David Cameron and the British Welfare State

Britain’s Conservatives don’t want big government but a “big society.” They do want the state to help.

The Conservative Party in Britain has never been a fan of anything that reeks of socialism. But with David Cameron, it takes on something of a new attitude toward it.

In a speech delivered earlier this month, party leader Cameron admitted that social policies enacted since the Second World War have benefited lots of people: inequality has decreased while access to education and health care is now near universal.

At the same time, people seem to feel less responsible for their own lives and because of that lack of responsibility, they are less inclined to contribute to society voluntarily. “As the state continued to expand, it took away from people more and more things that they should and could be doing for themselves, their families and their neighbors,” said Cameron.

Human kindness, generosity and imagination are steadily being squeezed out by the work of the state. The result is that today, the character of our society — and indeed the character of some people themselves, as actors in society, is changing.

And change, of course, is not something the Conservative particularly cares for. The solution is not so simple as to diminish the role of the state, however. “Just because big government has undermined our society, it does not follow that retrenchment of the state will automatically trigger its revival.”

What Cameron wants is not big government but something he calls a “big society” in which everyone truly takes part. The state is still necessary to bring it about, though. “We must use the state to remake society,” he said.

In the first place, that implies a shift of power from London to local government. Cameron’s thinking is that if you grant people more responsibility, they will act more responsibly.

Compare that for a moment with what Margaret Thatcher said in 1977. “The economic success of the Western world is a product of its moral philosophy and practice.
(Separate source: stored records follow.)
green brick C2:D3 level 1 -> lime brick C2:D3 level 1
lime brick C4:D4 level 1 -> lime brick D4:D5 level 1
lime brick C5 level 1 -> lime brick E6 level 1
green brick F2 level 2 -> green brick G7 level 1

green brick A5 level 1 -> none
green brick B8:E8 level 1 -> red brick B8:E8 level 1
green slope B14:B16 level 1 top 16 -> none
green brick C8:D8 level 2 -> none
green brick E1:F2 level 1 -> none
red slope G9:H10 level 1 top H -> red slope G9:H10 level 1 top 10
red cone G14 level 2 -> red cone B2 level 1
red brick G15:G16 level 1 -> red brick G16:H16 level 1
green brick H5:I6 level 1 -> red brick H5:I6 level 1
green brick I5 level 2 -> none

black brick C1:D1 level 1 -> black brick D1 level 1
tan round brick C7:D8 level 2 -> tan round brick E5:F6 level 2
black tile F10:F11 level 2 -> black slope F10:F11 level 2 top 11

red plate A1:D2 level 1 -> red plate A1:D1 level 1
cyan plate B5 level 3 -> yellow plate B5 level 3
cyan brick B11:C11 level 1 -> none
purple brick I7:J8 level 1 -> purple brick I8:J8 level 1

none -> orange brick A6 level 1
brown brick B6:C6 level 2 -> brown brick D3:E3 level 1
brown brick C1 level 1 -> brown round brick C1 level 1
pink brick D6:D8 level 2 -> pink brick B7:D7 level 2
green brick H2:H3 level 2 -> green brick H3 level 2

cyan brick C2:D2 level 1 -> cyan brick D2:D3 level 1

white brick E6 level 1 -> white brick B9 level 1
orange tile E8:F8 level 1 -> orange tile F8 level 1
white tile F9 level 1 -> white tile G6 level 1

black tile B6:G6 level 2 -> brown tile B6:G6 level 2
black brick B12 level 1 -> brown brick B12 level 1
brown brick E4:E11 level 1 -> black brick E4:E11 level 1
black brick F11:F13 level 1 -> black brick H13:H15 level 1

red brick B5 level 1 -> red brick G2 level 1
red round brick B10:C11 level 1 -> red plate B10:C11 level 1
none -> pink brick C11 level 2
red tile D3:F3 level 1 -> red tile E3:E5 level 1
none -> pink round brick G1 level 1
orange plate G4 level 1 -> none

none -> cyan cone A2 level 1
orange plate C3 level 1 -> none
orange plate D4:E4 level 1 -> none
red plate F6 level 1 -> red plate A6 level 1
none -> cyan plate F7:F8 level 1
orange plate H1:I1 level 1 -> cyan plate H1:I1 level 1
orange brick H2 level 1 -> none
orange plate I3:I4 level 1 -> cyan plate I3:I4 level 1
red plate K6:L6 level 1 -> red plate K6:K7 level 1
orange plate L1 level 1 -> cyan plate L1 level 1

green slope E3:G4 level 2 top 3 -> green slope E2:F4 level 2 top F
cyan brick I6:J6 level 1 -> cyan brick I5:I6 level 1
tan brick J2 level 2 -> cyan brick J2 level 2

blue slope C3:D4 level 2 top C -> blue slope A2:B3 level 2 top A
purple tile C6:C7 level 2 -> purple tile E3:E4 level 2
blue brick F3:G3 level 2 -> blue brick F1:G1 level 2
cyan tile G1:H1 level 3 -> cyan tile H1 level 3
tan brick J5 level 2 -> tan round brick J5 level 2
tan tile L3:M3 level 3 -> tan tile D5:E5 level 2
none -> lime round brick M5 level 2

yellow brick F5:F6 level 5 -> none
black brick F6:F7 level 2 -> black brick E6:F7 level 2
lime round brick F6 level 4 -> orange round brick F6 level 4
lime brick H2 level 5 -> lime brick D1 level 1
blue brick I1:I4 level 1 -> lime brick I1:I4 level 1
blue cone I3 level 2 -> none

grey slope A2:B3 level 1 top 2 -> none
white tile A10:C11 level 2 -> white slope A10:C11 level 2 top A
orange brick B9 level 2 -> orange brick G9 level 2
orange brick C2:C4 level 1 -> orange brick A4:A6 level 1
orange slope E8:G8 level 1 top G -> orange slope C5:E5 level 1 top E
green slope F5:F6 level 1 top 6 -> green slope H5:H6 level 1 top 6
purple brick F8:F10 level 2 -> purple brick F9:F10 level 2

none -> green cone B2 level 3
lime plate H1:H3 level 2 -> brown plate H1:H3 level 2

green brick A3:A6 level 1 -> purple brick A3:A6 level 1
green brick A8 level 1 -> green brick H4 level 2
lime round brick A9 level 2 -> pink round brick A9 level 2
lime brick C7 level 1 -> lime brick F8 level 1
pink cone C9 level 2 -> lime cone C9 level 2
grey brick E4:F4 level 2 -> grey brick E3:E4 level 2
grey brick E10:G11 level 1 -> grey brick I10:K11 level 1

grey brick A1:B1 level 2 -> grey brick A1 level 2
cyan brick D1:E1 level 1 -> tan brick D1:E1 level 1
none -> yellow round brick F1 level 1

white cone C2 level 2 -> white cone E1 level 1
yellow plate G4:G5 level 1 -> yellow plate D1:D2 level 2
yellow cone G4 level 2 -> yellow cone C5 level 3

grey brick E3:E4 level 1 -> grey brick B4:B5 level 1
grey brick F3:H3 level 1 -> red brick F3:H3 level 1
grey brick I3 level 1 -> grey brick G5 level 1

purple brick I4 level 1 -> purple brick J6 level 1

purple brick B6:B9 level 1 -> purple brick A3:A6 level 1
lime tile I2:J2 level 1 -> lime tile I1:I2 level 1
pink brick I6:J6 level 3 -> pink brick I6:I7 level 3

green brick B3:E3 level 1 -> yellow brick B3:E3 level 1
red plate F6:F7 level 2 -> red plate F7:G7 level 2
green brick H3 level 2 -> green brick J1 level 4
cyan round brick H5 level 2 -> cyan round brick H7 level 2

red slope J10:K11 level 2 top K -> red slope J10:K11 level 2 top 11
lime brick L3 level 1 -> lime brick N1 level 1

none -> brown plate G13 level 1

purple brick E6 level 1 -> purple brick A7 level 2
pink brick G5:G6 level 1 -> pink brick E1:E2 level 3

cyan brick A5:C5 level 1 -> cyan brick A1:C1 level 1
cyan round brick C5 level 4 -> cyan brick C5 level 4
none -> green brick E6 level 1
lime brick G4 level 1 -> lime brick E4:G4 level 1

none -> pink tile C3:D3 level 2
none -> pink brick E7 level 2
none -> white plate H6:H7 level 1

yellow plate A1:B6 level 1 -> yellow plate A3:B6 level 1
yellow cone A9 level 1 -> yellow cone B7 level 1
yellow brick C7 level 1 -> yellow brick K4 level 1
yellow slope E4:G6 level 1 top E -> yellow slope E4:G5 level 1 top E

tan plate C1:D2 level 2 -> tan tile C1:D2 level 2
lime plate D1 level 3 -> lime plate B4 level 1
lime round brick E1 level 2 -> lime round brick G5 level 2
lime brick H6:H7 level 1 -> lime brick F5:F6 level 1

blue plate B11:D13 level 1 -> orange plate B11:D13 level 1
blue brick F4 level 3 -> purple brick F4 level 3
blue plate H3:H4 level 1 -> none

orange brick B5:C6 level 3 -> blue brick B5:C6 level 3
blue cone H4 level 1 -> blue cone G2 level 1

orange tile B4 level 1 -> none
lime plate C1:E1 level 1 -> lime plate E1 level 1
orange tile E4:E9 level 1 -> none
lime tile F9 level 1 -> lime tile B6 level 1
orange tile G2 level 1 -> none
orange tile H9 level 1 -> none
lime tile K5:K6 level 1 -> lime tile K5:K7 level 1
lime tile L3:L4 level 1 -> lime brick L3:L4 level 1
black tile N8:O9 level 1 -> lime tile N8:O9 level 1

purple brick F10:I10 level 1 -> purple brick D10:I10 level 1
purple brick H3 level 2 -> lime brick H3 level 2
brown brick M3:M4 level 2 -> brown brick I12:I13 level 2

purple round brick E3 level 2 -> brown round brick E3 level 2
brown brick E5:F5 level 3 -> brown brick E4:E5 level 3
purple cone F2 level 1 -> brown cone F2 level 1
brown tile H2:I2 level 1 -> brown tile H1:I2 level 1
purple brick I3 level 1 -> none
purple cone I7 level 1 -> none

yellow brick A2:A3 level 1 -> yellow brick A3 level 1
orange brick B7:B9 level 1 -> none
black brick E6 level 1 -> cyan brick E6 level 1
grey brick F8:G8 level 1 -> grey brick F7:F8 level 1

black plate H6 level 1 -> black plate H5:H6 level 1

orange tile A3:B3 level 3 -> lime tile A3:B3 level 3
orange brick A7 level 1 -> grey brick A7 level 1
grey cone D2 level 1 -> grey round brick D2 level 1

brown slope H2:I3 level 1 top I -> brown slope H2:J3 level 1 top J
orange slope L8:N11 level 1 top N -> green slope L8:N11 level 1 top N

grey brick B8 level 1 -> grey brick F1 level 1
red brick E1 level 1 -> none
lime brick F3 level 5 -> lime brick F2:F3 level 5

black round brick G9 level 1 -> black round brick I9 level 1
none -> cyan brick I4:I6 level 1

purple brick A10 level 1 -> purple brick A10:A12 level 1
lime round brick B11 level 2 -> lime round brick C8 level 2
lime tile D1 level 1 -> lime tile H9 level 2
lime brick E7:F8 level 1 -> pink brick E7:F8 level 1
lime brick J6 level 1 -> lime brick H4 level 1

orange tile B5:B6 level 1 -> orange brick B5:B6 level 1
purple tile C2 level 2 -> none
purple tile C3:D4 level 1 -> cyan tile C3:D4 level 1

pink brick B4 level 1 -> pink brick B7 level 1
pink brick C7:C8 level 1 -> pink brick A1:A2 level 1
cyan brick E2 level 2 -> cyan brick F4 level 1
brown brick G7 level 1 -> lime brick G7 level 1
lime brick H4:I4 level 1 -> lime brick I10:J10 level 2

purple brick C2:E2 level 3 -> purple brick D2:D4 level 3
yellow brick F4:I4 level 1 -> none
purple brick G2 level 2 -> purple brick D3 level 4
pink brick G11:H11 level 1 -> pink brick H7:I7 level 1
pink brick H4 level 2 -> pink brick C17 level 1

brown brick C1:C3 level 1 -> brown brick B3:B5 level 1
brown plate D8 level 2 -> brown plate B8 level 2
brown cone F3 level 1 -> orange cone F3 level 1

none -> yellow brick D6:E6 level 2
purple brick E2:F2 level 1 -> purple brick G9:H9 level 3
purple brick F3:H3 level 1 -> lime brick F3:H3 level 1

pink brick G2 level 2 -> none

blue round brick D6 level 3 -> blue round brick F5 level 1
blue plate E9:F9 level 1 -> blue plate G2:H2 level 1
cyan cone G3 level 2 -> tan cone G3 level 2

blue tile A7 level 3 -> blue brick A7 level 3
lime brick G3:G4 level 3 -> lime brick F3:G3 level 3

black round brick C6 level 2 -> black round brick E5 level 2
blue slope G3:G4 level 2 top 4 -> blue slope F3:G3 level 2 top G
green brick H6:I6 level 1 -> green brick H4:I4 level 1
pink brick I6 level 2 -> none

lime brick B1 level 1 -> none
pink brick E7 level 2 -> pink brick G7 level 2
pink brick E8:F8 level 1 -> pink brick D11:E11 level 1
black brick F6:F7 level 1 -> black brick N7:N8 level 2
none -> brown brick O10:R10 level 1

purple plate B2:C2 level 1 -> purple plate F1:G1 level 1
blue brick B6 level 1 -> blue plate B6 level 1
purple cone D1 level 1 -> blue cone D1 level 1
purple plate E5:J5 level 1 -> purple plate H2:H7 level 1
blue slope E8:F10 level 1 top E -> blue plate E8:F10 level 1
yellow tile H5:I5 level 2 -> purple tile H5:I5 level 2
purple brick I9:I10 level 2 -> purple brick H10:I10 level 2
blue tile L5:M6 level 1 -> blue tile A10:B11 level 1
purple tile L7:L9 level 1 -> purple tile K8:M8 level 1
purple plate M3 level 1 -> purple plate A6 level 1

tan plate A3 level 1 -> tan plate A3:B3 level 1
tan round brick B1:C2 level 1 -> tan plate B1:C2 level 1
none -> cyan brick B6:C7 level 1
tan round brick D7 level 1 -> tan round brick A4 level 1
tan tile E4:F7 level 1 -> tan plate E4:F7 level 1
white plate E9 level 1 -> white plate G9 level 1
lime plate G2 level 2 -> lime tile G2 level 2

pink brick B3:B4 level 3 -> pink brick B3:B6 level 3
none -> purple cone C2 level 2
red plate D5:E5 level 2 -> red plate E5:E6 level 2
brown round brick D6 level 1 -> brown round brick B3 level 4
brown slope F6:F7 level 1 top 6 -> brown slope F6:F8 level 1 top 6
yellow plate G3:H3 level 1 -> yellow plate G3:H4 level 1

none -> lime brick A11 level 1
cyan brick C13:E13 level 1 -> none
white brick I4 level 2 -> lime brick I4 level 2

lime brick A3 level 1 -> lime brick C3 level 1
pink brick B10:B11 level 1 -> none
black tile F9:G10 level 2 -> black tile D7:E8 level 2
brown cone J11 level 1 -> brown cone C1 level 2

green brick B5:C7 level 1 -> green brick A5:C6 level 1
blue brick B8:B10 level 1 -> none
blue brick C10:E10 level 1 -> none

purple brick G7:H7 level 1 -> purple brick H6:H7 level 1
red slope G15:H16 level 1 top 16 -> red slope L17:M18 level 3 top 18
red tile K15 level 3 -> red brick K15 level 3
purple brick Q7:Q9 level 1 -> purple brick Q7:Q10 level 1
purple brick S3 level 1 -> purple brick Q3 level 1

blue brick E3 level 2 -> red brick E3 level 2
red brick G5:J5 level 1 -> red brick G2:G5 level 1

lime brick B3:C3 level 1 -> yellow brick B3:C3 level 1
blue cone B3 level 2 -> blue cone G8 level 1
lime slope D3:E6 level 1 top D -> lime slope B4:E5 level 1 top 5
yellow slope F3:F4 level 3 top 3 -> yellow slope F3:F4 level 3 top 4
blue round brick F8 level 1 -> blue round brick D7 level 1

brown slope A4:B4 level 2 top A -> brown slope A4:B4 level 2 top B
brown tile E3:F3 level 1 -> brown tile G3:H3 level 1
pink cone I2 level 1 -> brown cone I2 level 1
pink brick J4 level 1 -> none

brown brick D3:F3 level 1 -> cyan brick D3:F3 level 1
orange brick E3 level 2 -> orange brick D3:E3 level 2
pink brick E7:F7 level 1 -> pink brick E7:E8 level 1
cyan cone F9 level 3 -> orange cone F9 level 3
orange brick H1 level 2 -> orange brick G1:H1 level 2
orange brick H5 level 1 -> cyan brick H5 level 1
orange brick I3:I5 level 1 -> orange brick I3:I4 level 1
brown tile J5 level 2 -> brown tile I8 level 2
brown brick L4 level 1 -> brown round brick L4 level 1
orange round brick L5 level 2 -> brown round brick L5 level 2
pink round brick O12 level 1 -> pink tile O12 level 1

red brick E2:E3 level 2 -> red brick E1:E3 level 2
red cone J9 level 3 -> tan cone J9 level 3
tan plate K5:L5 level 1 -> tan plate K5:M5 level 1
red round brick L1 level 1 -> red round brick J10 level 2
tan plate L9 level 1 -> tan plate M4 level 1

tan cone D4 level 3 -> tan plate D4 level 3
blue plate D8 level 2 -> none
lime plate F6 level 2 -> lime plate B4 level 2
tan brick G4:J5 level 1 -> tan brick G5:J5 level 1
The economic results are better because the moral philosophy is superior,” declared the woman who would go on to lead the United Kingdom for more than a decade. “It is superior because it starts with the individual, with his uniqueness, his responsibility and his capacity to choose.”

Choice is the essence of ethics: if there were no choice, there would be no ethics, no good, no evil; good and evil have meaning only insofar as man is free to choose.

Cameron gives new meaning to this Thatcherist thinking by demanding that Britons be allowed to take charge of their own lives once again.

At the same time, he does set himself the task of fighting poverty and social inequality. “We need new answers now,” he said, “and they will only come from a bigger society, not bigger government.”

Wasn’t it also Thatcher who stated that there exists no such thing as “society” you might ask? “There are individual men and women and there are families,” she said in 1897. “And no government can do anything except through people and people must look after themselves first.” But, she added, “It is our duty to look after ourselves and then, also, to look after our neighbors.”

That’s something that might be contested but it isn’t all too different from what Cameron is saying these days.